= Tabled logic programming =

Technique in natural language processing

Tabling is a technique first developed for natural language processing, where it was called Earley parsing. It consists of storing in a table (a.k.a. chart in the context of parsing) partial successful analyses that might come in handy for future reuse.

Tabling consists of maintaining a table of goals that are called during execution, along with their answers, and then using the answers directly when the same goal is subsequently called. Tabling gives a guarantee of total correctness for any (pure) Prolog program without function symbols.

Tabling can be extended in various directions. It can support recursive predicates through SLG resolution or linear tabling. In a multi-threaded Prolog system tabling results could be kept private to a thread or shared among all threads. And in incremental tabling, tabling might react to changes.

== History ==
The adaptation of tabling into a logic programming proof procedure, under the name of Earley deduction, dates from an unpublished note from 1975 by David H.D. Warren.

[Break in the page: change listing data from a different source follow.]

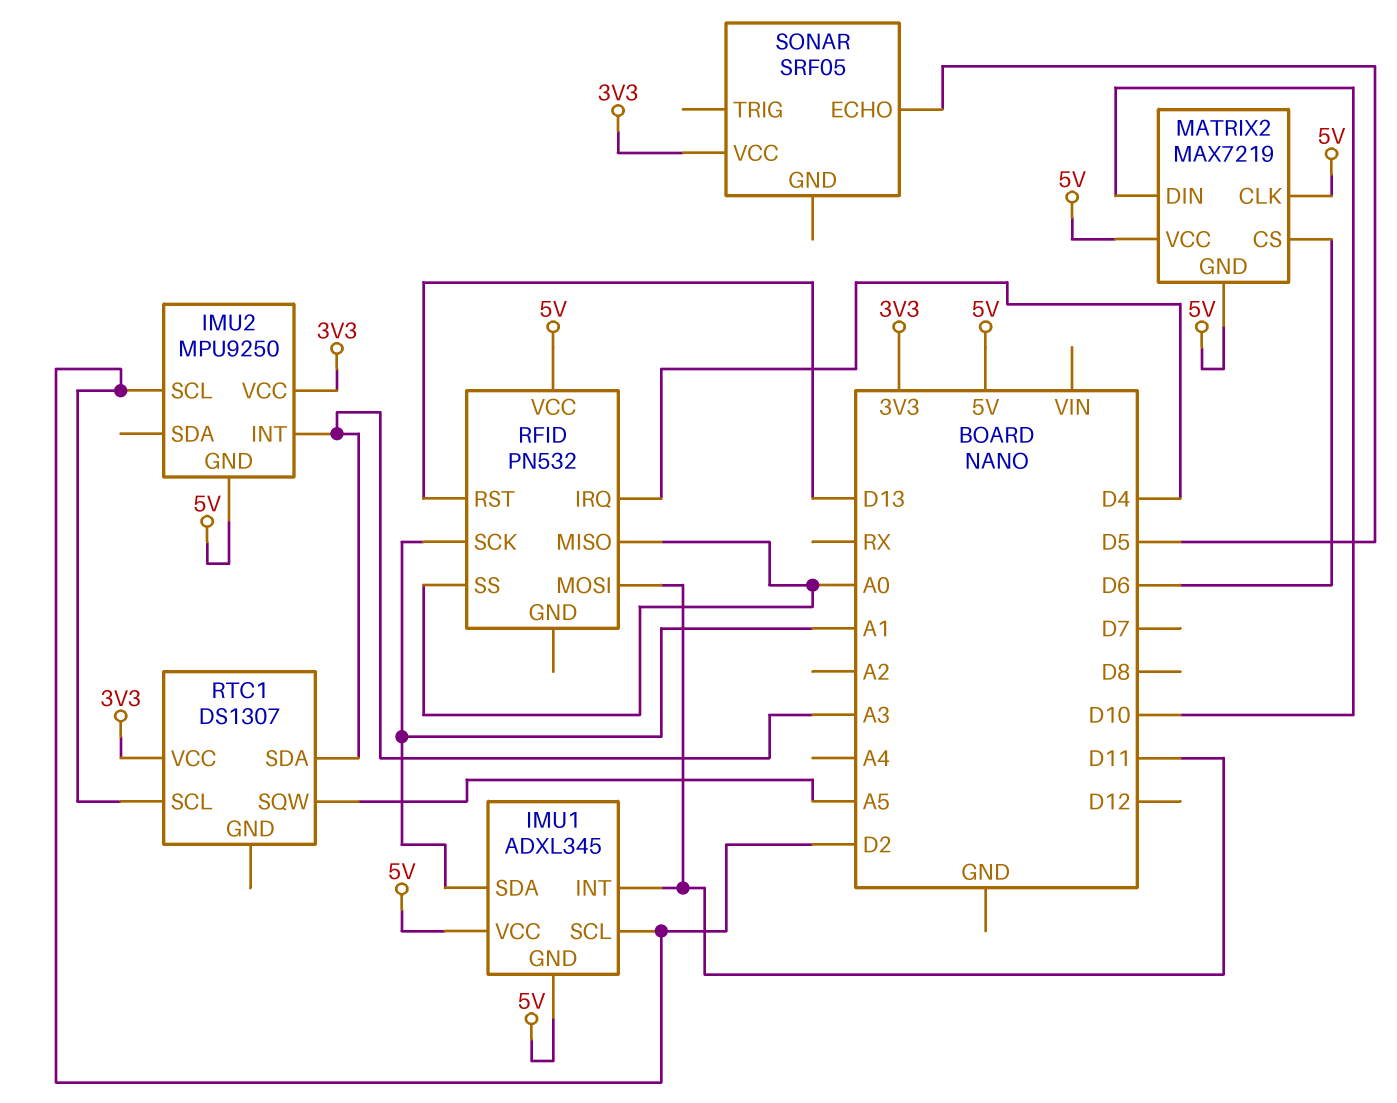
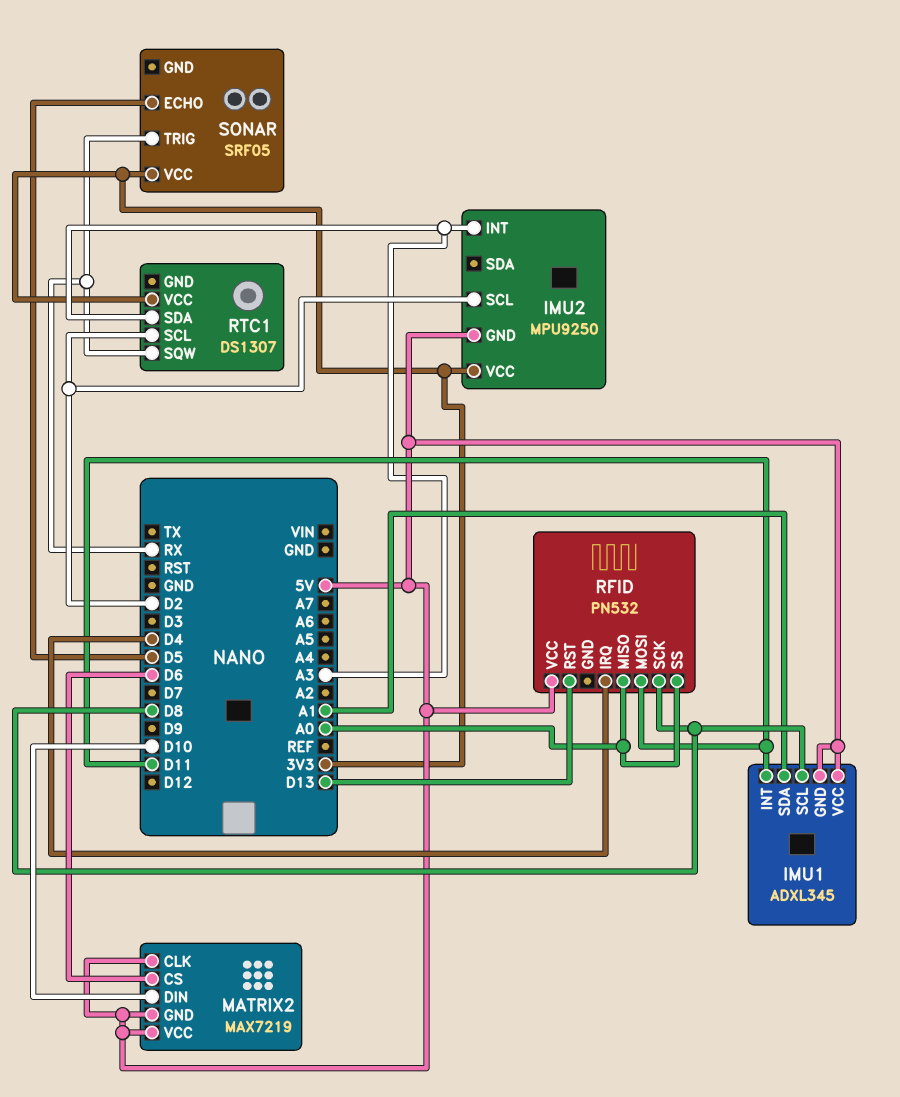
IMU1 pin SCL: D2 -> D8
RFID pin SCK: A1 -> D8
RTC1 pin SQW: A5 -> RX
SONAR pin TRIG: none -> RX

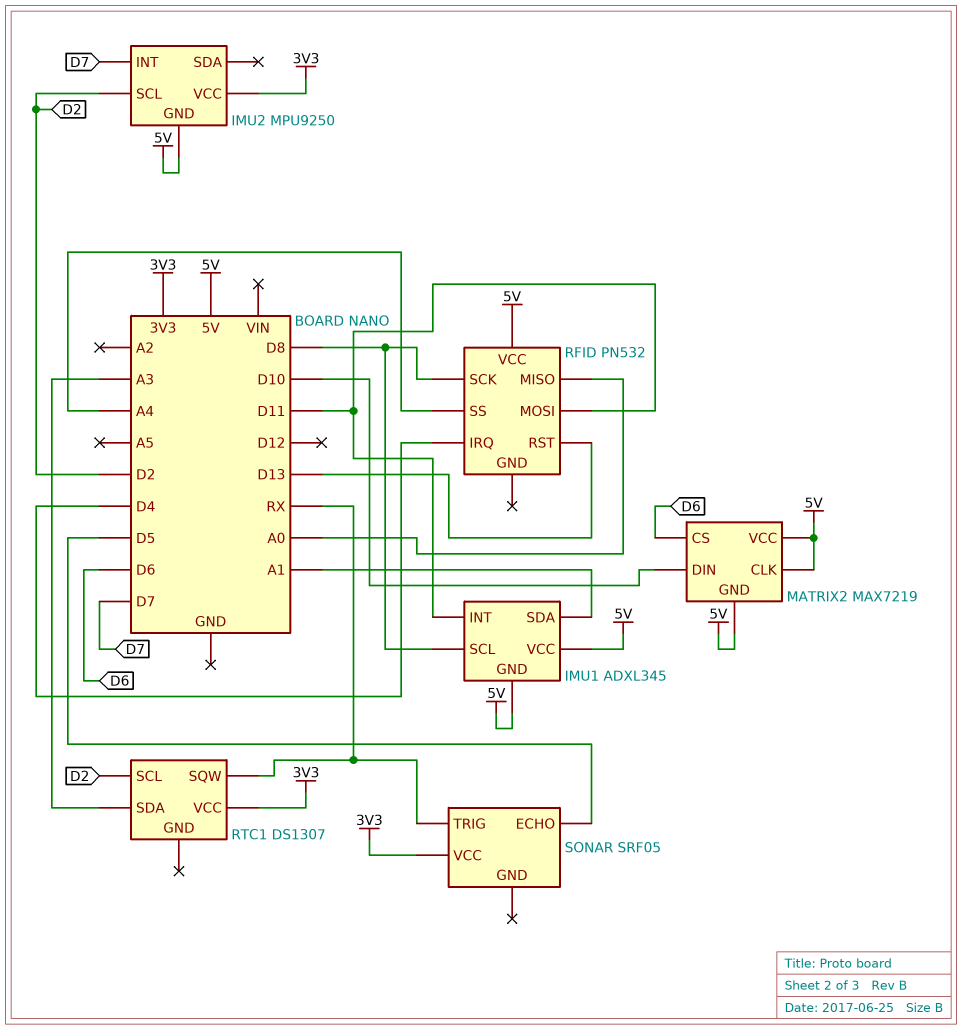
IMU2 pin INT: A3 -> D7
RFID pin SS: A0 -> A4

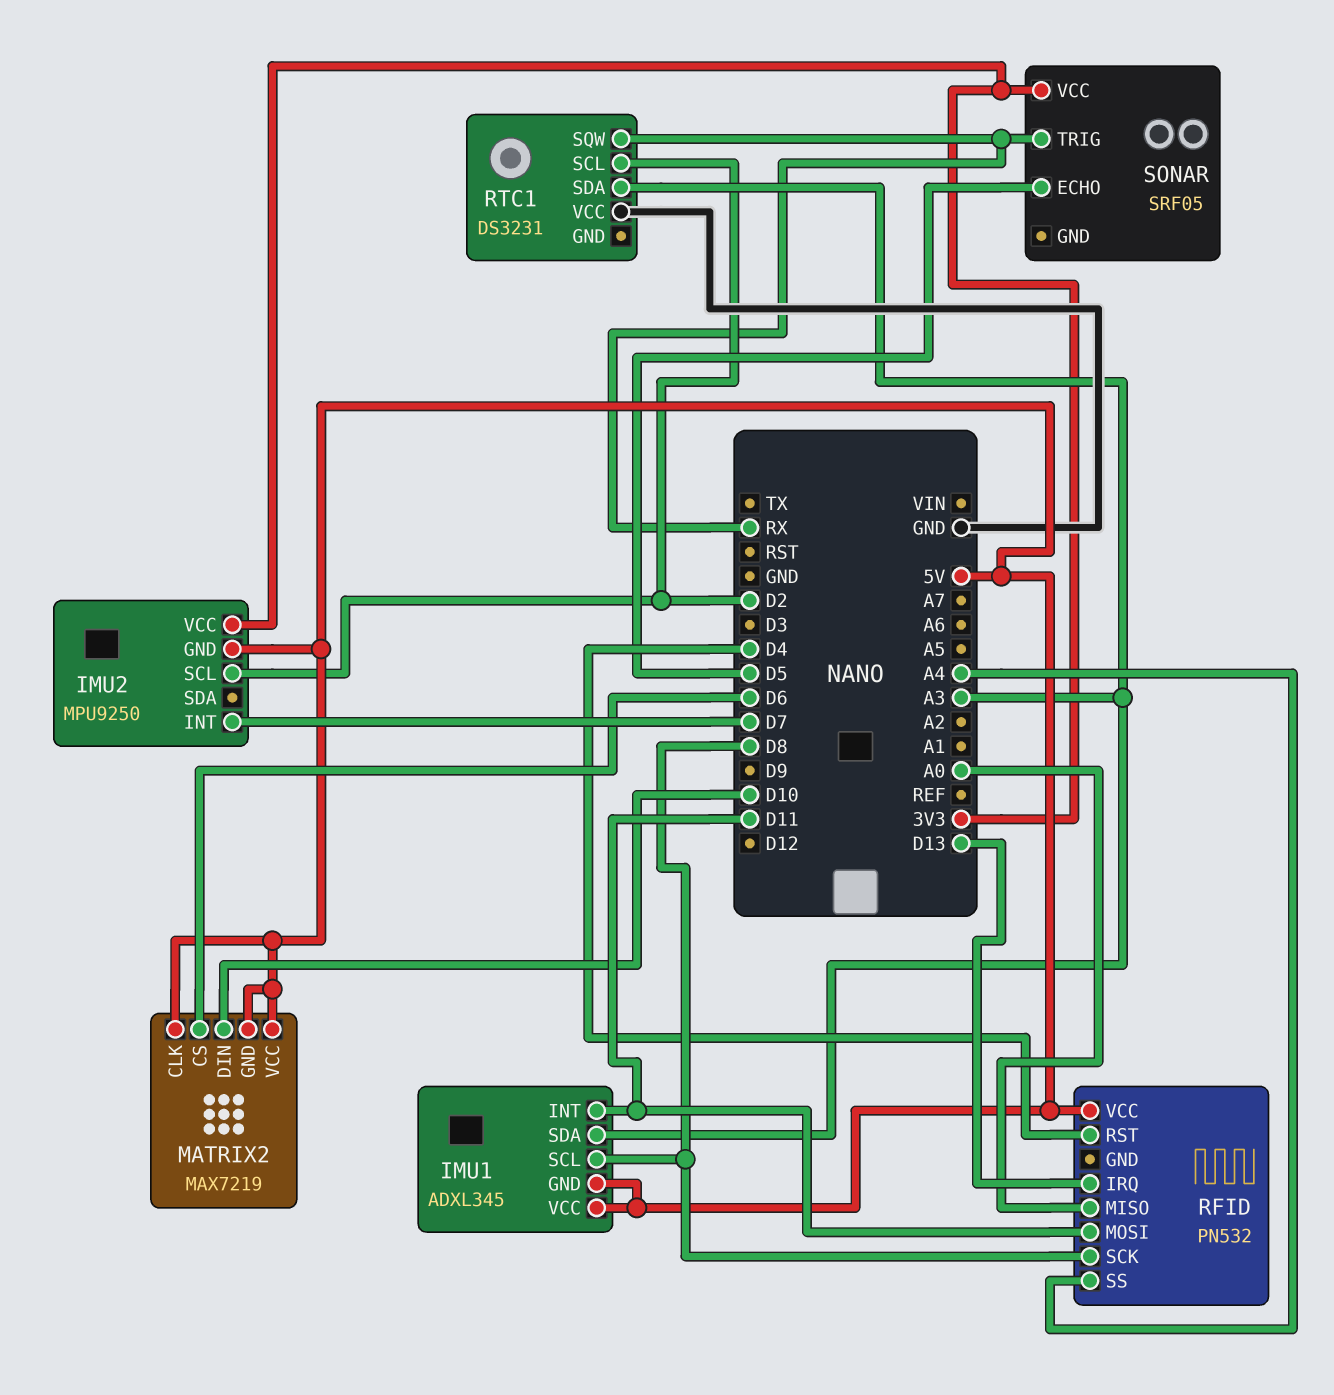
IMU1 pin SDA: A1 -> A3
RFID pin IRQ: D4 -> D13
RFID pin RST: D13 -> D4
RTC1: DS1307 -> DS3231
RTC1 pin VCC: 3V3 -> GND

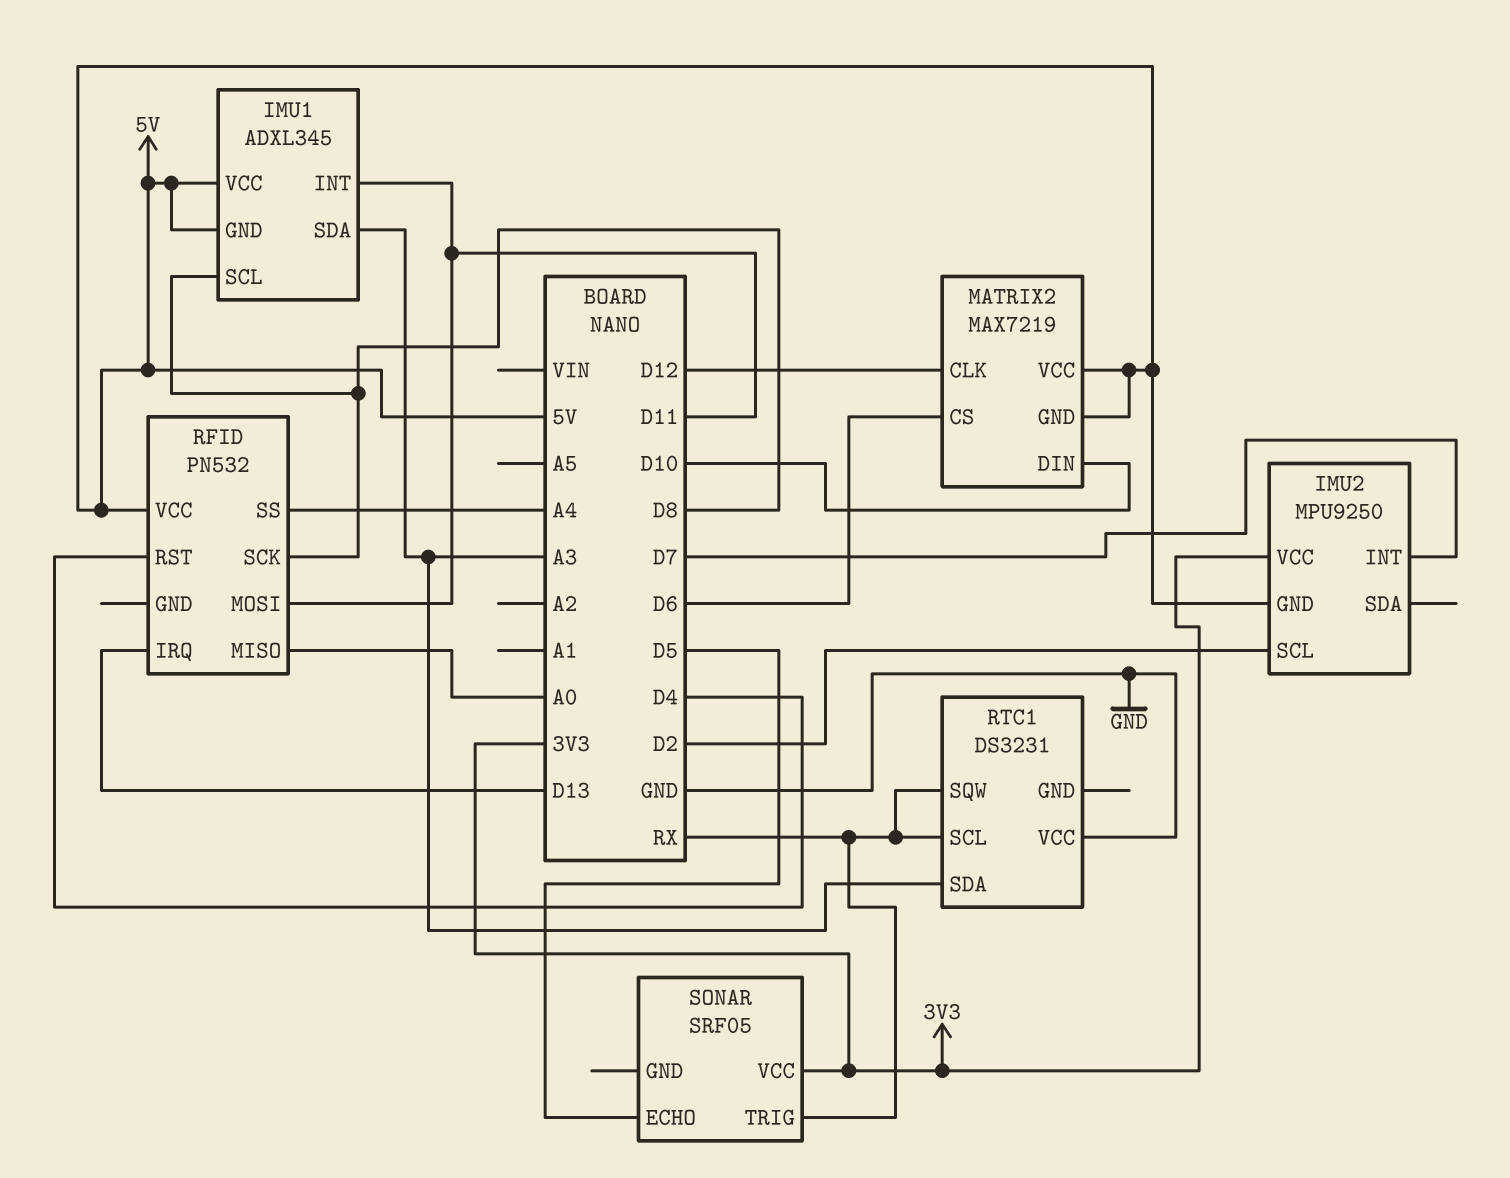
MATRIX2 pin CLK: 5V -> D12
RTC1 pin SCL: D2 -> RX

An interpretation method based on tabling was later developed by Tamaki and Sato, modelled as a refinement of SLD-resolution.

David S. Warren and his students adopted this technique with the motivation of changing Prolog’s semantics from the completion semantics to the minimal model semantics.
Tabled Prolog was first introduced in XSB. This resulted in a complete implementation of the well-founded semantics, a three-valued semantics that represents values for true, false and unknown.